# How do you graph f(x)=1/(x^2-16) using holes, vertical and horizontal asymptotes, x and y intercepts?

Jun 15, 2018

See answer below

#### Explanation:

Given: $f \left(x\right) = \frac{1}{{x}^{2} - 16}$

The given function is a rational (fraction) function of the form:

$f \left(x\right) = \frac{N \left(x\right)}{D \left(x\right)} = \frac{{a}_{n} {x}^{n} + {a}_{n - 1} {x}^{n - 1} + \ldots + {a}_{1} x + {a}_{0}}{{b}_{m} {x}^{m} + {b}_{n - 1} {x}^{n - 1} + \ldots + {b}_{1} x + {b}_{0}}$

First factor both the numerator and denominator. The denominator is the difference of squares: $\left({a}^{2} - {b}^{2}\right) = \left(a + b\right) \left(a - b\right)$

$f \left(x\right) = \frac{1}{{x}^{2} - 16} = \frac{1}{\left(x + 4\right) \left(x - 4\right)}$

Holes are found where linear terms can be cancelled from the numerator and denominator. In the given function, there are no holes .

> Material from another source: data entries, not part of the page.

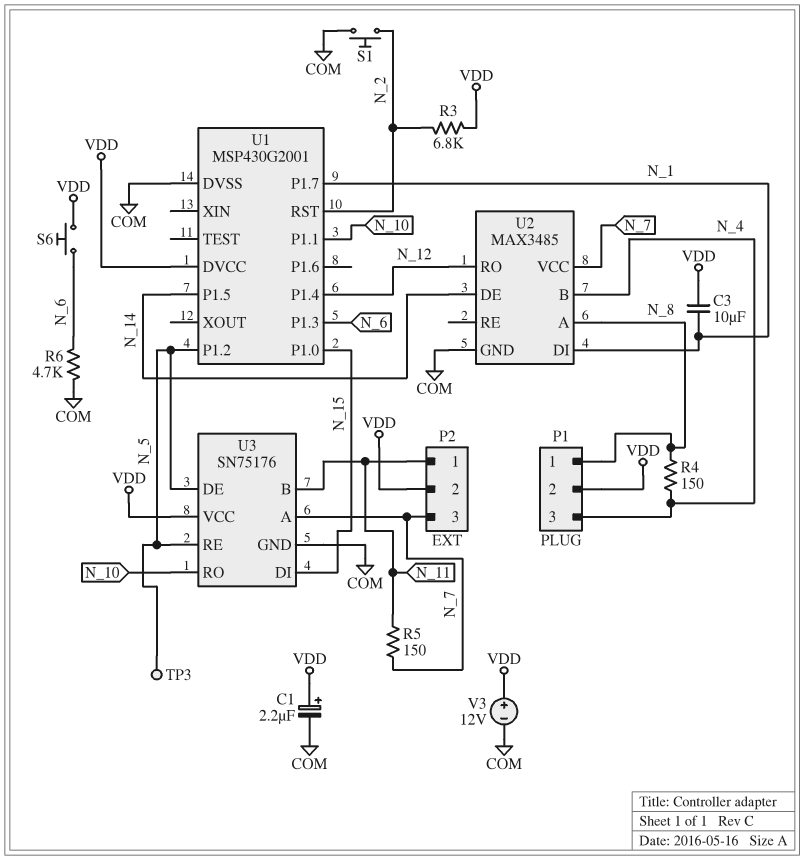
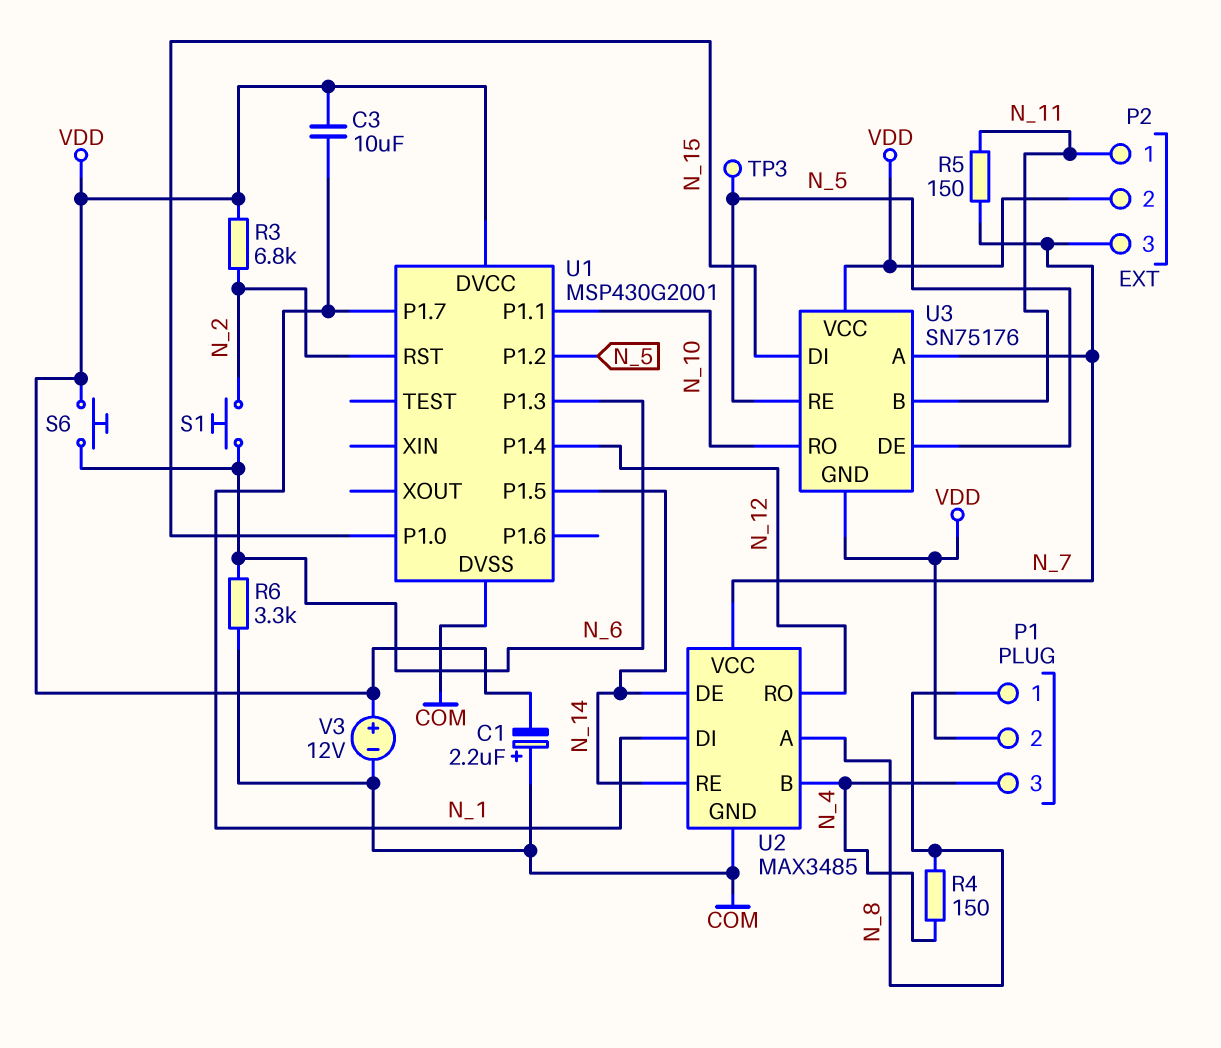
C1: 2.2uF (plus VDD, minus COM) -> 2.2uF (plus COM, minus VDD)
R6: 4.7k (COM, N_6) -> 3.3k (COM, N_6)
S1: button (COM, N_2) -> button (N_2, N_6)
U2 pin RE: none -> N_14
U3 pin GND: COM -> VDD

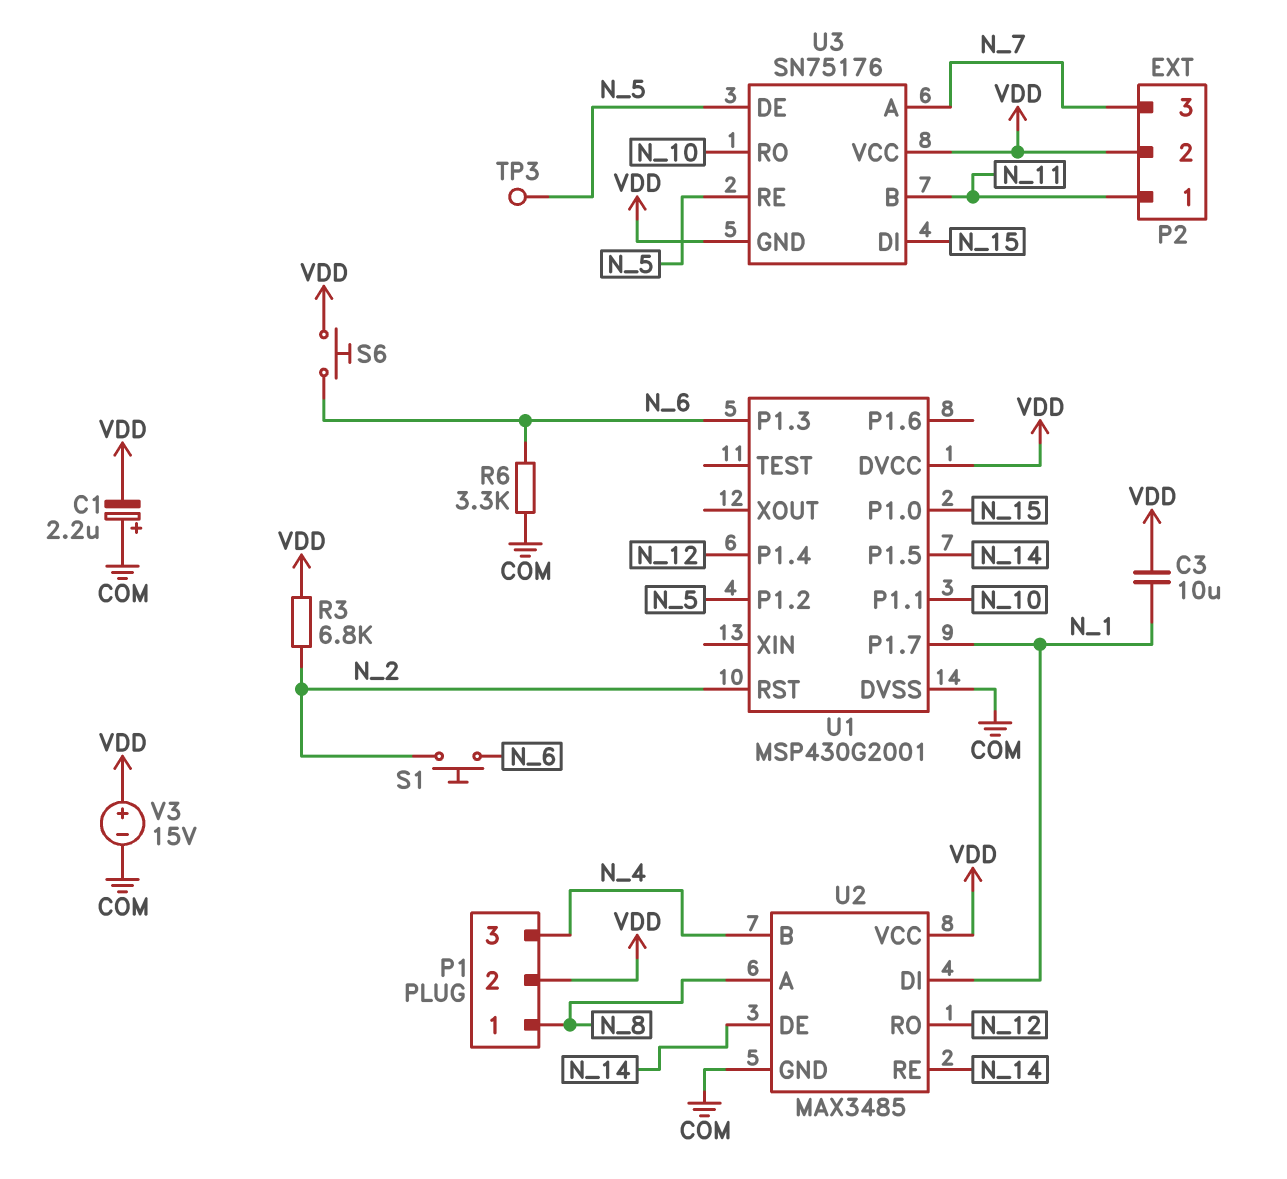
R4: 150 (N_4, N_8) -> none
R5: 150 (N_7, N_11) -> none
U2 pin VCC: N_7 -> VDD
V3: 12V (plus VDD, minus COM) -> 15V (plus VDD, minus COM)

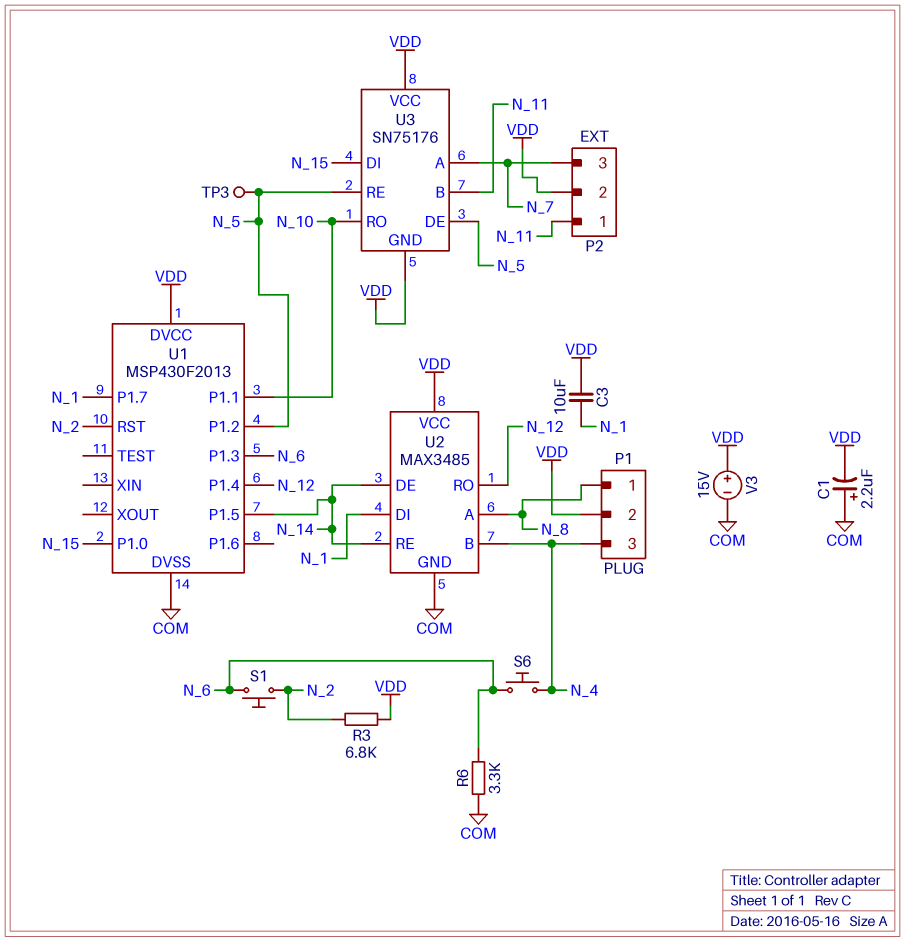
S6: button (N_6, VDD) -> button (N_4, N_6)
U1: MSP430G2001 -> MSP430F2013

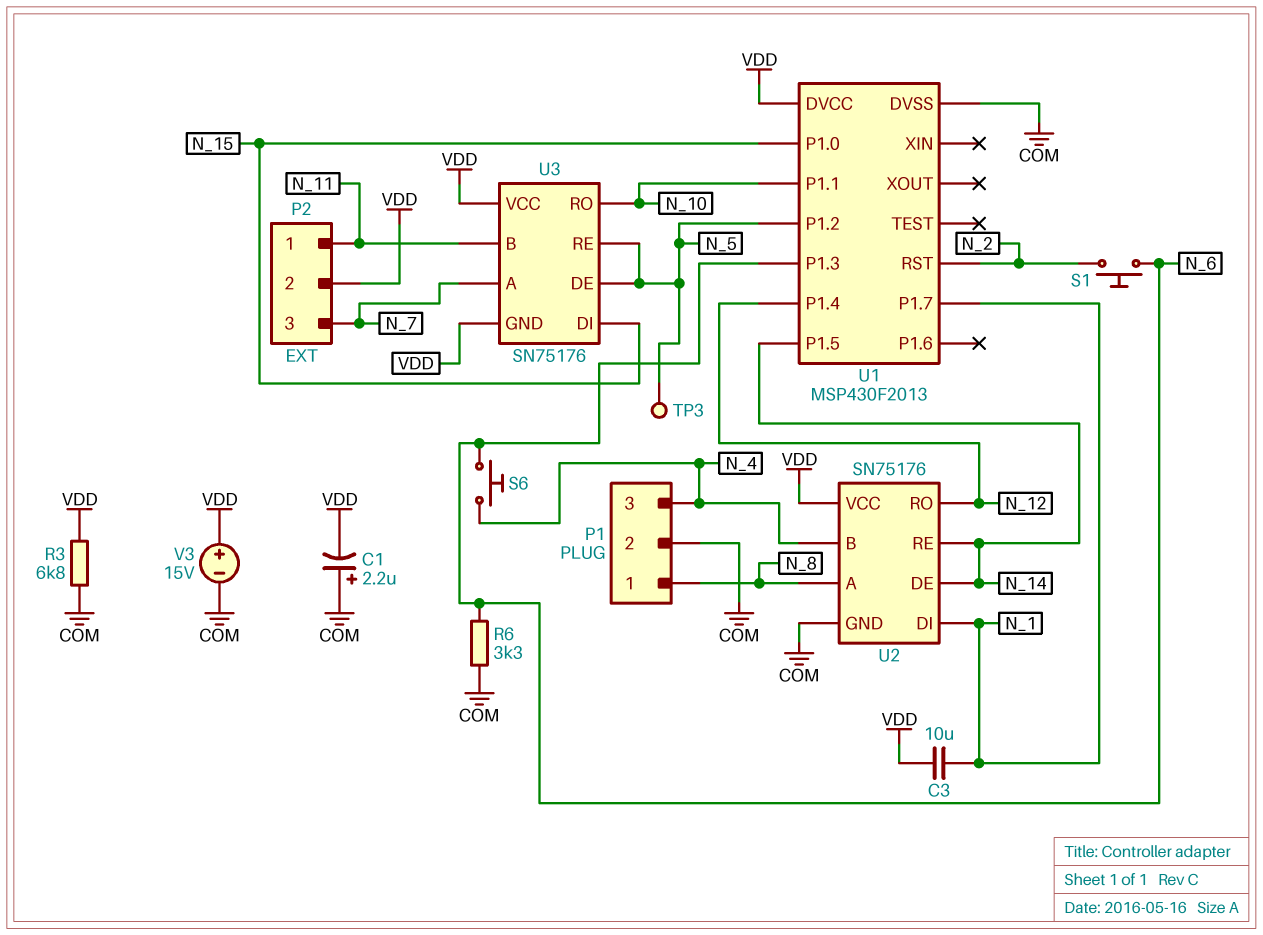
P1 pin 2: VDD -> COM
R3: 6.8k (N_2, VDD) -> 6.8k (COM, VDD)
U2: MAX3485 -> SN75176

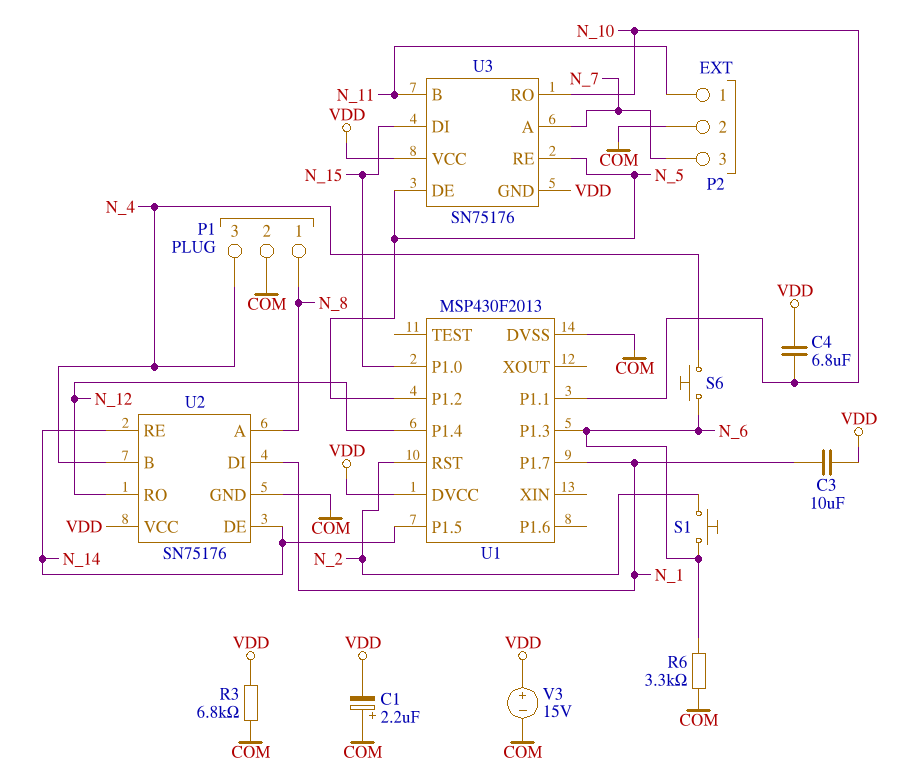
C4: none -> 6.8uF (N_10, VDD)
P2 pin 2: VDD -> COM
TP3: test point (N_5) -> none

Vertical asymptotes are found when $D \left(x\right) = 0$ (Don't include hole factors):

D(x) = (x +4)(x - 4) = 0; " " **x = -4** , " " **x = 4**

Horizontal asymptotes are related to $n \text{ and } m$:

$n < m$, horizontal asymptote is $y = 0$
$n = m$, horizontal asymptote is $y = \frac{{a}_{n}}{{b}_{n}}$
$n > m$, no horizontal asymptote

For the given function $n = 0 , m = 2 \implies n < m :$ horizontal asymptote is y = 0

Find intercepts:

Find $x$ - intercepts: set $N \left(x\right) = 0$

No x-intercepts

Find $y$ - intercepts: set $x = 0$:

$f \left(0\right) = \frac{1}{0 - 16} = - \frac{1}{16}$

$y$-intercept: (0, -1/16)